The compiler also re-analyzes the generated class files to generate a public profile of that group of classes, which is a canonicalized list of each class's public and protected members, including their containing class and type signature. For constants, the value is also used. A copy of the profile for tree foo is kept in tmp/tree-foo.api, but its timestamp is only updated if its content has changed since the previous build.

The old way, with order-only dependencies

When a tree foo is stated to depend on another tree bar, two rules are generated:

tmp/tree-foo.compiled: | tmp/tree-bar.compiled
tmp/tree-foo.compiled: tmp/tree-bar.api

tree-foo.compiled is the target for building tree foo. It is only touched after javac and profile creation complete successfully.

The first rule is ‘order-only’. It states that tmp/tree-bar.compiled must have been completed before foo is compiled. However, it does not require that foo be compiled just because bar has changed. In other words, the timestamps of the two .compiled files are not compared.

The second rule is a normal one stating that foo must be recompiled if the public profile of bar has changed. There is no rule that targets tmp/tree-bar.api, but by the time the first rule has been satisfied, that file will exist, so the second rule raises no error. Timestamps are compared, so any changes to the public profile of bar will cause tmp/tree-bar.api to change, and force recompilation of foo.

So, when targeting the compilation of foo, there are four cases:

  • bar has not been compiled, and the first rule ensures that it will be before starting on foo.

  • bar was already compiled, and did not need recompilation. foo will not be recompiled.

  • bar was already compiled, and needed recompilation, but its profile did not change. The timestamp of the profile file will be unchanged, so foo will not be recompiled.

  • bar was already compiled, needed recompilation, and its profile changed. The timestamp of the profile file changed to reflect this, so foo will be recompiled.

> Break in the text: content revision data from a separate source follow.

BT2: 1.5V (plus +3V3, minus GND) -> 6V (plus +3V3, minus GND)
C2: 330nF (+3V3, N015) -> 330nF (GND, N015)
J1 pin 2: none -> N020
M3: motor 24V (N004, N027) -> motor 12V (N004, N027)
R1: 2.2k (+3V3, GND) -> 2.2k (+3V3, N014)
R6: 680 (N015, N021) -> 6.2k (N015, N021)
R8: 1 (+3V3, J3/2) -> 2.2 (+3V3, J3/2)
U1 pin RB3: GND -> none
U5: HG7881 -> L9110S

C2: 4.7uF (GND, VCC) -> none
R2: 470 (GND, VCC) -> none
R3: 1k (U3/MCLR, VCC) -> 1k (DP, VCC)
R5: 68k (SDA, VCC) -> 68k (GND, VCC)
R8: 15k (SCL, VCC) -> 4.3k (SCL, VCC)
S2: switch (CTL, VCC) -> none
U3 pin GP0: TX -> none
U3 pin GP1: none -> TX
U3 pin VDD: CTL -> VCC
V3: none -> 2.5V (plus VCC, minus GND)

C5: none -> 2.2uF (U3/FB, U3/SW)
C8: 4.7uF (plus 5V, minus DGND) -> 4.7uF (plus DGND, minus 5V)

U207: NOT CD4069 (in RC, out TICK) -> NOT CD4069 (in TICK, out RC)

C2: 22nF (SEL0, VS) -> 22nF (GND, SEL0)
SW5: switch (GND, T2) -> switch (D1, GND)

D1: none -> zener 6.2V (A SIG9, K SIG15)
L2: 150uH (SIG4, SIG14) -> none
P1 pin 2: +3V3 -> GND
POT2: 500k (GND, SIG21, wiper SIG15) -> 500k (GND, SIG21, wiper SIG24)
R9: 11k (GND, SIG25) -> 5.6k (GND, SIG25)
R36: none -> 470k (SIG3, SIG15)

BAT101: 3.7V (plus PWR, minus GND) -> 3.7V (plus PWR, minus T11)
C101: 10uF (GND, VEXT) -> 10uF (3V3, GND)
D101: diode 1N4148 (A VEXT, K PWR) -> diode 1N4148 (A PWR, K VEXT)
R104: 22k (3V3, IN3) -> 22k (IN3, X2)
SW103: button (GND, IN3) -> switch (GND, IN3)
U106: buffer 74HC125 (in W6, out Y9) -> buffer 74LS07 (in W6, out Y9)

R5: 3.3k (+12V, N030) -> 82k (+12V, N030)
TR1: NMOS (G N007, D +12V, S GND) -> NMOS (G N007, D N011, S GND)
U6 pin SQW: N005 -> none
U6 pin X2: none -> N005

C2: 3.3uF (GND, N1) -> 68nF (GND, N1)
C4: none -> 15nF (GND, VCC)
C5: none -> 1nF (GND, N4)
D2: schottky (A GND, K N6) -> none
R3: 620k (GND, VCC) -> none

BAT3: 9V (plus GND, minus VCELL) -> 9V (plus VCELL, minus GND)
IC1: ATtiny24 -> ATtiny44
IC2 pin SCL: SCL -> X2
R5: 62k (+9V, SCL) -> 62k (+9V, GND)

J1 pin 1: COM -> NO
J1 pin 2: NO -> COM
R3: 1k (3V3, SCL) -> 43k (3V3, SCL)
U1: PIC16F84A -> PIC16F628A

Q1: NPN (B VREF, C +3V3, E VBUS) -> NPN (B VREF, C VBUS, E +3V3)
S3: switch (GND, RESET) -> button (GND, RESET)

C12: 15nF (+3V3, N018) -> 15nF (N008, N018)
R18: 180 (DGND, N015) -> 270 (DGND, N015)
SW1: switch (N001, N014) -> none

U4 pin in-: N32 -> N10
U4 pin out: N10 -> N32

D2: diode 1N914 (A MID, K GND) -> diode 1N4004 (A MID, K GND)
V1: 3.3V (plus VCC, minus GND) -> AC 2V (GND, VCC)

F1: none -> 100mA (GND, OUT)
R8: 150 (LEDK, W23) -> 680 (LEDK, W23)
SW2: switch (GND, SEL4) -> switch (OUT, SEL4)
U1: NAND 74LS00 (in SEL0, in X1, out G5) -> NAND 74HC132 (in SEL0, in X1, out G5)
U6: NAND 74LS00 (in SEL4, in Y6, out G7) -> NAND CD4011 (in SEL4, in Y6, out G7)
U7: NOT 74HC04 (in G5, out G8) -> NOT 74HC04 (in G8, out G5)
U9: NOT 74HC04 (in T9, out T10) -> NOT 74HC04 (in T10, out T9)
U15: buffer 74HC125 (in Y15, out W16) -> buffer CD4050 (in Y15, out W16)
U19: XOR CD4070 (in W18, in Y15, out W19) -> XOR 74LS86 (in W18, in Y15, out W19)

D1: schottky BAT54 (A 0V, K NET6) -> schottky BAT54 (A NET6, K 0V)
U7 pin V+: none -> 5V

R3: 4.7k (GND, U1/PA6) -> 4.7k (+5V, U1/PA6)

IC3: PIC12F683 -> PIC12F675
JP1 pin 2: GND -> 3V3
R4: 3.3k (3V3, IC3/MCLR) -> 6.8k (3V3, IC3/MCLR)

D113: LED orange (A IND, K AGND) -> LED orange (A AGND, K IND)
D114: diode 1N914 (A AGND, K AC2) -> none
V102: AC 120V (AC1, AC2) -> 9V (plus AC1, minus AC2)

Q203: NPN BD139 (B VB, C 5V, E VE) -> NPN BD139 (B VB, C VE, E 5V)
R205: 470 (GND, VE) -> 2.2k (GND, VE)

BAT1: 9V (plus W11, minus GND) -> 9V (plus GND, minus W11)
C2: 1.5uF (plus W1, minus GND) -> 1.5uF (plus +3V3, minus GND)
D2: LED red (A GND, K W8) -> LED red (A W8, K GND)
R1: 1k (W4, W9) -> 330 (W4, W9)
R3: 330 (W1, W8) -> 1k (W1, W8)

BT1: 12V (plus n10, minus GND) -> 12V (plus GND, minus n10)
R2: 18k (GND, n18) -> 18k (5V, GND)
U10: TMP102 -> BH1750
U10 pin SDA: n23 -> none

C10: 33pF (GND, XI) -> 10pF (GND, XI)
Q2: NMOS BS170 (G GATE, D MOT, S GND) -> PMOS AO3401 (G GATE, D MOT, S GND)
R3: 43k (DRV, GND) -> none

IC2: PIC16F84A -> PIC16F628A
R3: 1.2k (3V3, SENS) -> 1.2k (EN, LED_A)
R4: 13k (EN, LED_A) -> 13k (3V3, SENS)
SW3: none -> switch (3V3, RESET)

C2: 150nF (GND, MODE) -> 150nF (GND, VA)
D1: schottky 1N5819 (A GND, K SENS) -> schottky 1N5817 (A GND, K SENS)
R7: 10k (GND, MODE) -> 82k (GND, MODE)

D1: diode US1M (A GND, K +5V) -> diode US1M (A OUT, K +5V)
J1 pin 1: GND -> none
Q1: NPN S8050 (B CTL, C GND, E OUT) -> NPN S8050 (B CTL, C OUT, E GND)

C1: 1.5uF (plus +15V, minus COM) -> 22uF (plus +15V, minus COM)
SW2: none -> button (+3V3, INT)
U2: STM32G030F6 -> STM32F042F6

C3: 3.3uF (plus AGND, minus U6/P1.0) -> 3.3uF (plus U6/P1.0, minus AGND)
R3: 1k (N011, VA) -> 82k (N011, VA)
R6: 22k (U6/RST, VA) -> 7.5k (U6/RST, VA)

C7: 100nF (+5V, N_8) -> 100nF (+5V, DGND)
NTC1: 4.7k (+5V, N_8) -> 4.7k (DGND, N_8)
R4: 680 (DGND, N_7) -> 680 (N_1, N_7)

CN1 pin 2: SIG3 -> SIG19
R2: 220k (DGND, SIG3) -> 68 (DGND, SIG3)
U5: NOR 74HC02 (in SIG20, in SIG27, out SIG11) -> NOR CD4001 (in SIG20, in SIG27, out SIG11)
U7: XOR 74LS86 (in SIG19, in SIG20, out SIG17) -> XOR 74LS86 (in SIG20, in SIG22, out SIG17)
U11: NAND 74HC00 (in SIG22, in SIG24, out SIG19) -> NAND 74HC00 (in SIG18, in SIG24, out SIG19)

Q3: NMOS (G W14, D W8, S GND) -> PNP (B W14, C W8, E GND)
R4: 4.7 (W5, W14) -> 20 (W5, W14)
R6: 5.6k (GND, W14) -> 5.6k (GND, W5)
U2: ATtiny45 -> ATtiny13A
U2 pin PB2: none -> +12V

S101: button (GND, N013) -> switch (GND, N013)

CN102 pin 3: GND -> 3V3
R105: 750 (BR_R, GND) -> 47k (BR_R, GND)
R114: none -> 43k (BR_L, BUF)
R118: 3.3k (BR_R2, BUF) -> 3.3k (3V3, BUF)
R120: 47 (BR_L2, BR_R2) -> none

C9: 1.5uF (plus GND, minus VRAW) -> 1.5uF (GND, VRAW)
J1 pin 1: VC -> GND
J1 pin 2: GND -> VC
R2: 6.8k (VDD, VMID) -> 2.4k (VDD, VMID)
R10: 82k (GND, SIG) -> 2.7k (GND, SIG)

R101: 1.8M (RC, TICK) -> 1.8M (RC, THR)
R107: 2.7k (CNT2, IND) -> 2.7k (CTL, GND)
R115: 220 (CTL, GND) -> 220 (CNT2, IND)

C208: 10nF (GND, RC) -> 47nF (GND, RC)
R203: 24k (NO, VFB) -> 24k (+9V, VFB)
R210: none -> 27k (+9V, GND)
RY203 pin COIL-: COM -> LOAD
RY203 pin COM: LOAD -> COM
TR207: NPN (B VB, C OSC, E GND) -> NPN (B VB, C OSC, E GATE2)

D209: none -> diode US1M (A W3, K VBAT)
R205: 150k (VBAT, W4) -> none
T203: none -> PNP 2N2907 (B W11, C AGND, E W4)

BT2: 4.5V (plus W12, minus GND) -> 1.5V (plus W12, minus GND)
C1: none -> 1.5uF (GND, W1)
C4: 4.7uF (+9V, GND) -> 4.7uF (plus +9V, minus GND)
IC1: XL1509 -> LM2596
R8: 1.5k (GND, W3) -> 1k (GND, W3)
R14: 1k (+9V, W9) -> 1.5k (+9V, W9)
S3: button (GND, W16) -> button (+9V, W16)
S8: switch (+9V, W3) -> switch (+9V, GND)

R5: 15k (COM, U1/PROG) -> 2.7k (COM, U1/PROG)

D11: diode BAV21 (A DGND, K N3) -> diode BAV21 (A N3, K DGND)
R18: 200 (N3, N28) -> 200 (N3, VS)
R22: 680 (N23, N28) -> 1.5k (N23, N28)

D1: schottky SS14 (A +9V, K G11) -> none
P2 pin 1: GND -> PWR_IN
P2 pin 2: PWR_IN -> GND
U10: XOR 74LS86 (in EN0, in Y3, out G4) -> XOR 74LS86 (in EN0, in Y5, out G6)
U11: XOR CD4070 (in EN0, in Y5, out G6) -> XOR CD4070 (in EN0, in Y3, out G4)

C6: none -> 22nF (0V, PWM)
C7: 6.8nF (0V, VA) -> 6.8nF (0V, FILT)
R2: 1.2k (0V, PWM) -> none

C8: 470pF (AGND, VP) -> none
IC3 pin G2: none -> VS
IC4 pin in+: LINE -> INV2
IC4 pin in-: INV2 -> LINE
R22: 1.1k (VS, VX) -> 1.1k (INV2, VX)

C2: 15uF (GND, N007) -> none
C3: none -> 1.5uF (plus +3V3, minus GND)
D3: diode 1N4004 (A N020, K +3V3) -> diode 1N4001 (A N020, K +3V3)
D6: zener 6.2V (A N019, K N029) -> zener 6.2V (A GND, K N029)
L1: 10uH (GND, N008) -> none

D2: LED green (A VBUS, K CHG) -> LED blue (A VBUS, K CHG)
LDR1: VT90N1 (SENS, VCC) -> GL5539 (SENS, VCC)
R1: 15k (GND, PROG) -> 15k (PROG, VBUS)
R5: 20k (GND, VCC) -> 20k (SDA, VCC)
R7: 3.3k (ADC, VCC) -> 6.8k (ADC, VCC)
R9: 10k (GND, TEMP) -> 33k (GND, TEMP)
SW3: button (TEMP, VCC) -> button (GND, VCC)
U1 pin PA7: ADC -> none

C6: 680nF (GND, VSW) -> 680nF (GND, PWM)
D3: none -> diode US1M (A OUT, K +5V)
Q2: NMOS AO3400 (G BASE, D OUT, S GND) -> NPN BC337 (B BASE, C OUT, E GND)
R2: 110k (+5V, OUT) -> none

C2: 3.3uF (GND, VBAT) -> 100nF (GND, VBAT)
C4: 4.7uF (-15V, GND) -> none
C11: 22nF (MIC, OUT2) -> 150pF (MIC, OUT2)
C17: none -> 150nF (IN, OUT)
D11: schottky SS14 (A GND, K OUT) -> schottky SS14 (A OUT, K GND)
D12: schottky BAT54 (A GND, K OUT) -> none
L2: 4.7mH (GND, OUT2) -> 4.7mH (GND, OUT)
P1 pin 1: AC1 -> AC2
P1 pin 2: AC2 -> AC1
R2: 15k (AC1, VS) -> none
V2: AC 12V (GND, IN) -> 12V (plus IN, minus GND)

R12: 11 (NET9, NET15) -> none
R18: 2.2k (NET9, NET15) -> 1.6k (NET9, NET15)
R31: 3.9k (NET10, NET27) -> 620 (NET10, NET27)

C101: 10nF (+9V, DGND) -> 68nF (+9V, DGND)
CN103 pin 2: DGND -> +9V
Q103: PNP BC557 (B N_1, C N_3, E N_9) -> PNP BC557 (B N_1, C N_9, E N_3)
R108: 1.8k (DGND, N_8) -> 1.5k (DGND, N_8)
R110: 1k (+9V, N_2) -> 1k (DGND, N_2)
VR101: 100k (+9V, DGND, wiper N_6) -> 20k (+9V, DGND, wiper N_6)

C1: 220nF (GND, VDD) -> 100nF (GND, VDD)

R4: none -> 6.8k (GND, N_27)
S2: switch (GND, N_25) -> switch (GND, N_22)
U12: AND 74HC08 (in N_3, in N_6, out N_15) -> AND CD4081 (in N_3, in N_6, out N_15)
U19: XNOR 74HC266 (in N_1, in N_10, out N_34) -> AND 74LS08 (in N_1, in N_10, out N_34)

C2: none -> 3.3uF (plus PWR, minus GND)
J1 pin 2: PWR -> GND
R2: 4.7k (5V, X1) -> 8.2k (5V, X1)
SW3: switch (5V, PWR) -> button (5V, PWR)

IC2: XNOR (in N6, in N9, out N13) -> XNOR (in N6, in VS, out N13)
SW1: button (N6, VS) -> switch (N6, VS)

The new way, which is compatible with a parallel build

If tree foo is stated to depend on the profile of tree bar, the following straight-forward rule is created automatically:

tmp/tree-foo.compiled: tmp/tree-bar.api

A generic rule shows how to make tree-bar.api, having just compiled tree bar:

tmp/tree-%.api: tmp/tree-%.compiled
	cmp -s tmp/tree-$*.api-tmp tmp/tree-$*.api || \
	  cp tmp/tree-$*.api-tmp tmp/tree-$*.api

Note that it meets its target by simply copying tree-bar.api-tmp (a by-product of compilation) to tree-bar.api, but only if they differ.

The advantage of doing this, instead of using order-only rules, is that this method is safe for parallel builds.

A disadvantage is that, if a tree is compiled, but fails to change its profile, make will never report that there is nothing to be done. Instead, it will repeatedly try to update the profile, and never achieve it. The result is that something is done, but has no effect, and is not reported, and that could be disconcerting.

You also need this for each tree, to ensure that it is compiled before attempting to check the profile timestamp:

tmp/tree-bar.api: | tmp/tree-bar.compiled

In summary, if you have a target dependant, which depends on byproduct, a by-product of mainproduct, you use the following rules:

mainproduct:
	create mainproduct and byproduct-tmp

byproduct: | mainproduct
	cmp -s byproduct-tmp byproduct || \
	  cp byproduct-tmp byproduct

dependant: byproduct

In summary:

  • The smallest dependency unit is the (source) tree — Abstractly, a tree can depend on the public profile, package-private profile, or the implementation of another tree.

  • Rules for make can be generated automatically from abstract expressions of dependencymake works for languages like C because a module's profile (its header file) is already separate from its implementation (source file). For Java, we can extract the profile automatically after each compilation. We obtain the necessary semantics by only replacing the generated profile file when its content changes, and by using order-only rules to relate the builds of different trees.

  • Inter-tree dependencies are specified manually — It is reasonable for the programmer to be concious of dependencies between his own trees, as they will be part of the design he is following. What this system provides is a per-tree incremental build, by-passing the potential circularity of per-class dependencies — there should never be any circularity at the per-jar or per-tree levels.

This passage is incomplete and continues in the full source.